Nausicaä / Mononoké
remake ou authentique chef d'oeuvre ?

 

Mog :

Dans un article du hors série d'Animland sur Ghibli, François Prioux compare Nausicaä à Mononoké. Pour lui (et c'est une théorie reprise sur de nombreux sites internets) les trops grandes ressemblances entre ces 2 films, empêchent Mononoké de mériter le nom de chef-d'oeuvre. Quels sont vos avis sur la question et quelle est la position de Miyazaki sur le sujet?

Gildas :

Nausicaä est le Chef-d'oeuvre d'Hayao Miyazaki, 43 ans, qui réalise son deuxième long-métrage d'animation, mais le tout premier dont il écrit entièrement le scénario.

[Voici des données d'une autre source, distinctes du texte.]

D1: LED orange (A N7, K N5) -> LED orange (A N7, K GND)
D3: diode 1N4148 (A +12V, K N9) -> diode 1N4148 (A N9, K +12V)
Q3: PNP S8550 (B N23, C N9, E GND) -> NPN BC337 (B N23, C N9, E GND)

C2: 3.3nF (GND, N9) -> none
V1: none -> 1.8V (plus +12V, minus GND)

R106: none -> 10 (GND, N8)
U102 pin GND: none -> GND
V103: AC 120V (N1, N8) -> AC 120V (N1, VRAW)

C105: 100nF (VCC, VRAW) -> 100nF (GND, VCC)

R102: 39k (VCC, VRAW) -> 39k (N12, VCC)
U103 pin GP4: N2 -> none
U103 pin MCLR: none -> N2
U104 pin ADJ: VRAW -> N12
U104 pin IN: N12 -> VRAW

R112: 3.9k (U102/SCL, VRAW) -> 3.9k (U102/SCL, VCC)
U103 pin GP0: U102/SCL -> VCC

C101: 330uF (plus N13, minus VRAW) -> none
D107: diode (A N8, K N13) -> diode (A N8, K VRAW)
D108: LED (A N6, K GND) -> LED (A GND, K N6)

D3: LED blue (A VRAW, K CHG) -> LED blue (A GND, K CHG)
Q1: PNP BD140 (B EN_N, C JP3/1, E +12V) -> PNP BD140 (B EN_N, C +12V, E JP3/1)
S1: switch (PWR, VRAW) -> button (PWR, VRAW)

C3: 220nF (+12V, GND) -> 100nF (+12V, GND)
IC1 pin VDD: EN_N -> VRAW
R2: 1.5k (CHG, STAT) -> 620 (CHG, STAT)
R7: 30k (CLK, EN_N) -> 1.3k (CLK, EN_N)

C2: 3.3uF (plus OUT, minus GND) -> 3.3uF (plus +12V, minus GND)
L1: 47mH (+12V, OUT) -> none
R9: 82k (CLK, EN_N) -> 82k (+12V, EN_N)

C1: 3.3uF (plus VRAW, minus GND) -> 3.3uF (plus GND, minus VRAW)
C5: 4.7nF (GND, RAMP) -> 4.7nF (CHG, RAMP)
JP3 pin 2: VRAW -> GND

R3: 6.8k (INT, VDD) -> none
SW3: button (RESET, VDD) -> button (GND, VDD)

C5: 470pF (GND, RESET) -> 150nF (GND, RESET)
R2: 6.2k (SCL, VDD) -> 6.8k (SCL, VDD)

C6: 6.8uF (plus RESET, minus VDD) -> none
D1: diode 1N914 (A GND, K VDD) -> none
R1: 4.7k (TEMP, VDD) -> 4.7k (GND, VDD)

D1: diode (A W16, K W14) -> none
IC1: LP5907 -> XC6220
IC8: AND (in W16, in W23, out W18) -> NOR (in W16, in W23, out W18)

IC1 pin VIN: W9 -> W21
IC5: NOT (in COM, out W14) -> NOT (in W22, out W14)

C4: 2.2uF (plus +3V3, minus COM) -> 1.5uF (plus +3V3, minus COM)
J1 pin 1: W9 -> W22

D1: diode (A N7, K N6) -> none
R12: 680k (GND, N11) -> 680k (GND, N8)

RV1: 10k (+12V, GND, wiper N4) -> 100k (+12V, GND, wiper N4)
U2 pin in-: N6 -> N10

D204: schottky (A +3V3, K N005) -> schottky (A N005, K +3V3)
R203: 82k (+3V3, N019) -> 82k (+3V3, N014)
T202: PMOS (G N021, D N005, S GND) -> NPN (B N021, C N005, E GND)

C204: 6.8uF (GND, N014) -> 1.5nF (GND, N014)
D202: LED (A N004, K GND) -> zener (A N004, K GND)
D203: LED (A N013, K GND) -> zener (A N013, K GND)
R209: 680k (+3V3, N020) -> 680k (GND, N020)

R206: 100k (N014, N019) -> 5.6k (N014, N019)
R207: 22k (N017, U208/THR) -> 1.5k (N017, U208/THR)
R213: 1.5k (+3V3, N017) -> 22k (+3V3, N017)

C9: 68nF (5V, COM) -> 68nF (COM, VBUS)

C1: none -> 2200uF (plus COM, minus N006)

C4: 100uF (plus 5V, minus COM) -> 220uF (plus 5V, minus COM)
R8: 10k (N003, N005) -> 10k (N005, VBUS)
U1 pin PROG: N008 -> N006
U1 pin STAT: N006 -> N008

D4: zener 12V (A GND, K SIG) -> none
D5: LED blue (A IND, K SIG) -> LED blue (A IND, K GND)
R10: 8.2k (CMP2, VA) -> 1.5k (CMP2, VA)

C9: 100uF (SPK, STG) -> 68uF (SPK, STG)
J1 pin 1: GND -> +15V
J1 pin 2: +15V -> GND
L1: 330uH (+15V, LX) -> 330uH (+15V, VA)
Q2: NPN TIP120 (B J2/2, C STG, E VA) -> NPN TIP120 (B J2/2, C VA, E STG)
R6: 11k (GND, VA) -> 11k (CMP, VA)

Toute la structure du récit est construite autour du personnage emblématique de Nausicaä, dont la sensibilité, le charisme et l'énergie ont valeur d'exemple pour le spectateur. L'histoire se passe dans un futur lointain dans lequel l'espèce humaine semble vouée à la disparition, pour avoir abusé de son pouvoir sur la Nature. Celle-ci reprend ses droits sur le monde et la forêt, personnage à part entière, est une entité qui oeuvre à l'insu de tous à la purification du monde. Mais ce renouveau, les hommes n'en ont nulle conscience et continuent à s'affronter et ravager le monde qui les entoure avec tout l'aveuglement d'une pratique ancienne et éprouvée.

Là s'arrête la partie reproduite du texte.